One of Big Path’s goals is to introduce investors to the idea that “you can make a competitive return across asset classes,” Whelchel says. “So many don’t know that’s possible.”

As an investment bank and conduit for investors to impact funds, Big Path fills a niche for values-minded investors looking to navigate the still-nascent, yet rapidly growing, impact realm. The firm, which has been involved in transactions totaling more than $1 billion in the past three years, was formed after Whelchel was introduced in 2008 to Shawn Lesser, a veteran of international equity sales with Morgan Keegan and Deutsche Bank.

Lesser, 48, had started a firm representing U.S. socially responsible companies seeking investors in Europe, while Whelchel, 50, formerly a private equity investor focused mostly on middle-market manufacturing, had just formed a firm to support similar companies with U.S. investors.

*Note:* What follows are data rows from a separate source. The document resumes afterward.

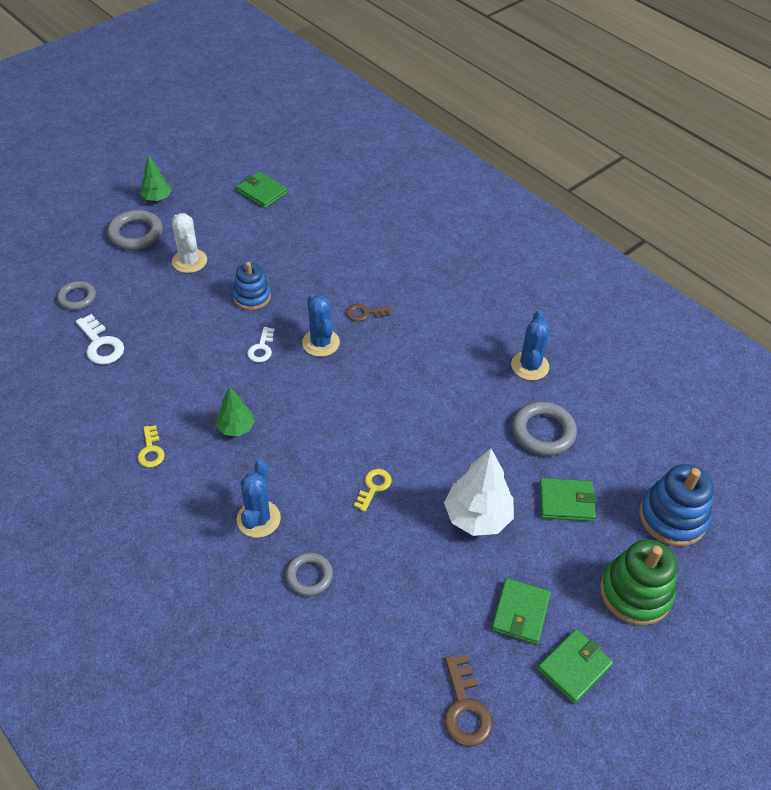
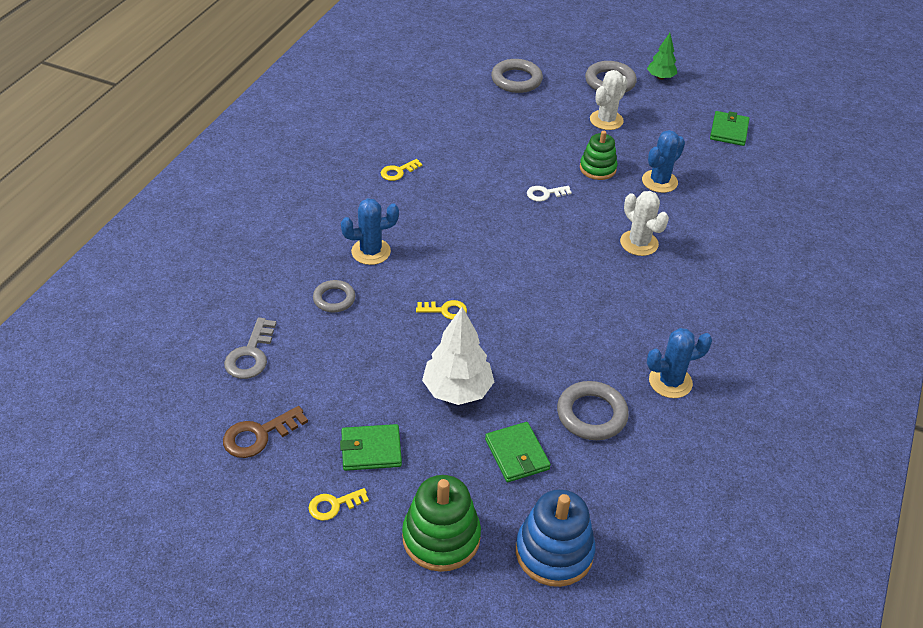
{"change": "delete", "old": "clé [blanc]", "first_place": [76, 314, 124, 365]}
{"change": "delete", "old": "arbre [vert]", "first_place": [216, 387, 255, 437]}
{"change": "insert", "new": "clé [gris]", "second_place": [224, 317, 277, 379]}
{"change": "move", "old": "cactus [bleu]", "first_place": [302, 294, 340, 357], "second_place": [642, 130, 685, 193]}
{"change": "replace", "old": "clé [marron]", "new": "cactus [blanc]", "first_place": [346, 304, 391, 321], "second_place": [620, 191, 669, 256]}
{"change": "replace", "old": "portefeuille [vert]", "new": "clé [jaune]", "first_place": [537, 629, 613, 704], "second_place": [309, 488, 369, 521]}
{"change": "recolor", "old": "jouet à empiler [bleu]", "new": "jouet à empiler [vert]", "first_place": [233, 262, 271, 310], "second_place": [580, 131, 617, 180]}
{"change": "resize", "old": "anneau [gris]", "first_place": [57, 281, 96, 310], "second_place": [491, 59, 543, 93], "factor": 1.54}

Their initial partnership idea was a periodic event called the Five Fund Forum, essentially a roadshow to introduce investors to impact funds.


Shawn Lesser, co-founder, Big Path Capital. ILLUSTRATION: BIG PATH CAPITAL

As of today, Big Path has worked with some 120 private-equity and venture-capital funds; has held 20 fund forums, several summits, and other education-focused events; and has represented 35 companies raising capital. “We’re looking for companies and funds that are maximizing impact and maximizing return,” the Atlanta-based Lesser says. “That’s the way we think it scales.”

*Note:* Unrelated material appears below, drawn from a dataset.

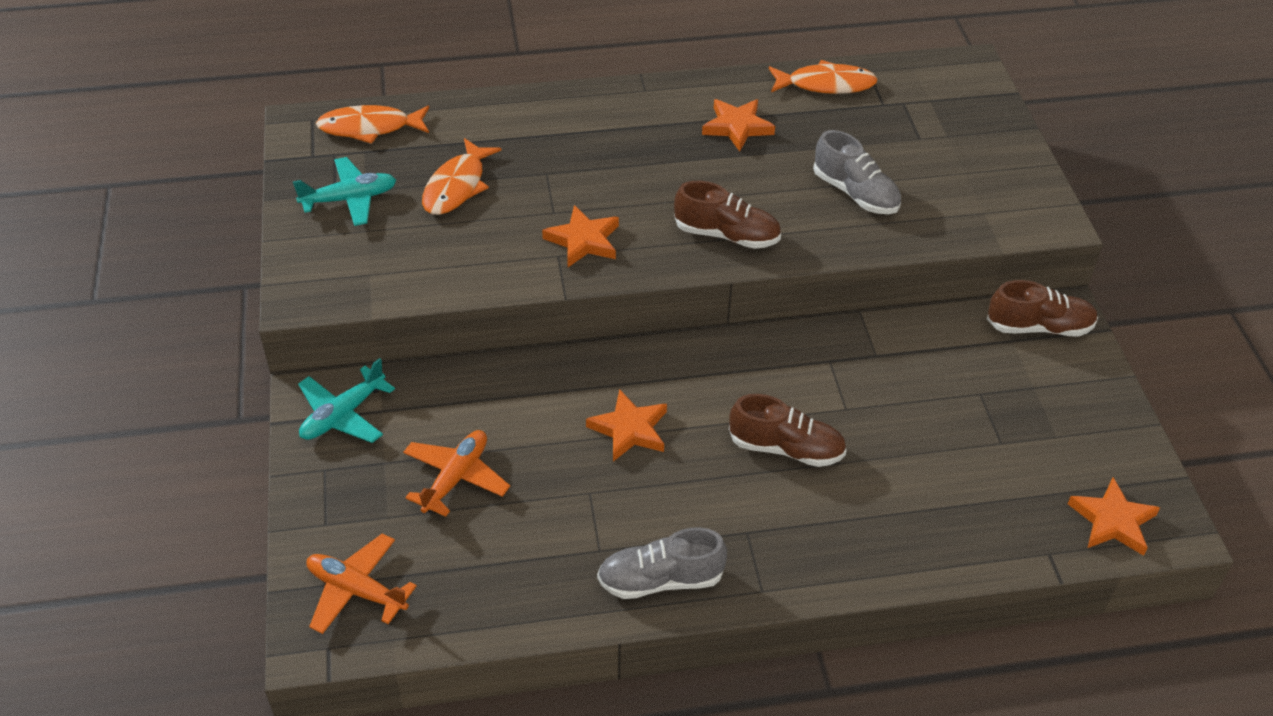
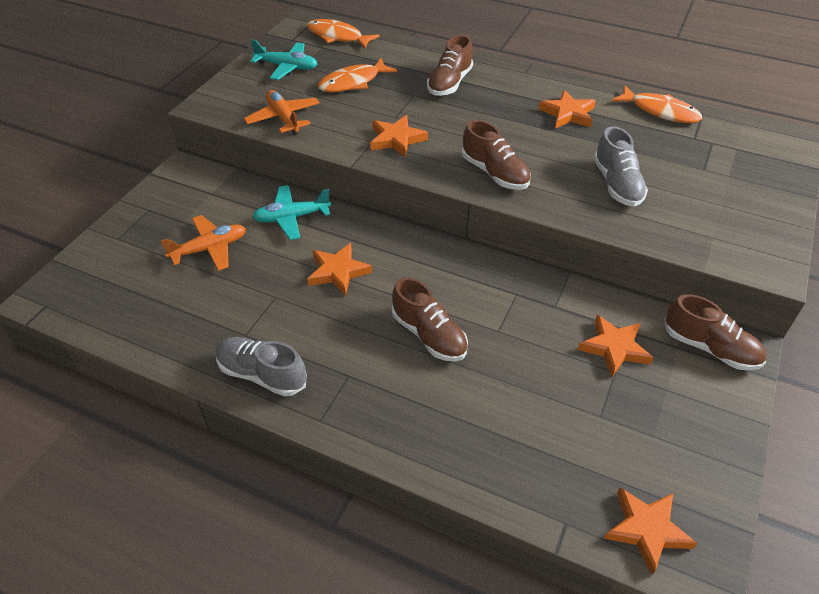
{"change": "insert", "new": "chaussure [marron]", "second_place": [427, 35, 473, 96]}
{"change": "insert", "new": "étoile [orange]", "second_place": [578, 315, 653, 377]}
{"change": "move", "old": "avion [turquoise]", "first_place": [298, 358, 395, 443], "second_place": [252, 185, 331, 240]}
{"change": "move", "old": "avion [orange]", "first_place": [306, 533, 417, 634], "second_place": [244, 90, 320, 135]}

Traditional Medicinals offers a good example of how this all works. The small, privately held company, which makes medicinal-grade herbal teas, raised about $10 million, its first capital-raising in 42 years. It had rebuffed private-equity funds drawn to the growing natural-products industry for years, preferring to purchase and retire shares from shareholders ready to sell, says CEO Blair Kellison. But the company, with sales of less than $100 million, was growing and in need of a way to create a liquid market for minority shareholders.

So Kellison turned to Whelchel, whom he had met years ago at a natural-products event, recognizing that via Big Path, he could find investors aligned with the company’s mission. After a five-month process of attending forums and networking, Traditional Medicinals fielded 17 offers before agreeing to a minority investment from one individual and a larger amount from The Builders Fund, a $30 million asset private-equity fund closing in July that’s focused on “high-growth, purpose-driven” businesses.

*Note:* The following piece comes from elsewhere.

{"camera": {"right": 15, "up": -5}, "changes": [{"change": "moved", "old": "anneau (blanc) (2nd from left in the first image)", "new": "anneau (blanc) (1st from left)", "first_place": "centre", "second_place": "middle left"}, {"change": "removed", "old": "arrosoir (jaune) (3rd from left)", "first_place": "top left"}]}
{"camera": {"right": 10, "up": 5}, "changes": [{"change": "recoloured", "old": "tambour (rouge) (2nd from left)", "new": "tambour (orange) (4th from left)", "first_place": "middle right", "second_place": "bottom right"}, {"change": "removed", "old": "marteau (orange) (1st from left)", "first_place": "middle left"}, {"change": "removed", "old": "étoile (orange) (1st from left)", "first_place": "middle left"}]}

The fund has a special interest in food and agriculture, as well as health and wellness. “It was the perfect example of the kind of company we want to invest in,” says Tripp Baird, a co-founder and managing partner at the Builders Fund. Investors include family offices, multifamily offices, and a Boston endowment fund. To Baird, a one-time investment banker for socially responsible companies, Big Path Capital’s greatest strength is drawing companies, funds, and investors together, “building the ecosystem, the community.”

Schwartz similarly considers Big Path’s founders to be “pioneers,” innovating and creating different vehicles for people to connect and learn. But they face challenges from bigger players, such as UBS, TPG Capital, and Bain Capital, who are entering the ring as impact investing gets more attention. Big Path’s Lesser believes their immersion in the sector gives them a competitive advantage over a big bank juggling lots of different kinds of strategies. “We’re in the middle of this nexus,” he says. “We see what the companies do, we see what funds are doing, and we see what the investors are doing.”

Ideally, the impact-investing space will grow to the point where it can absorb investment banks of all shapes and sizes.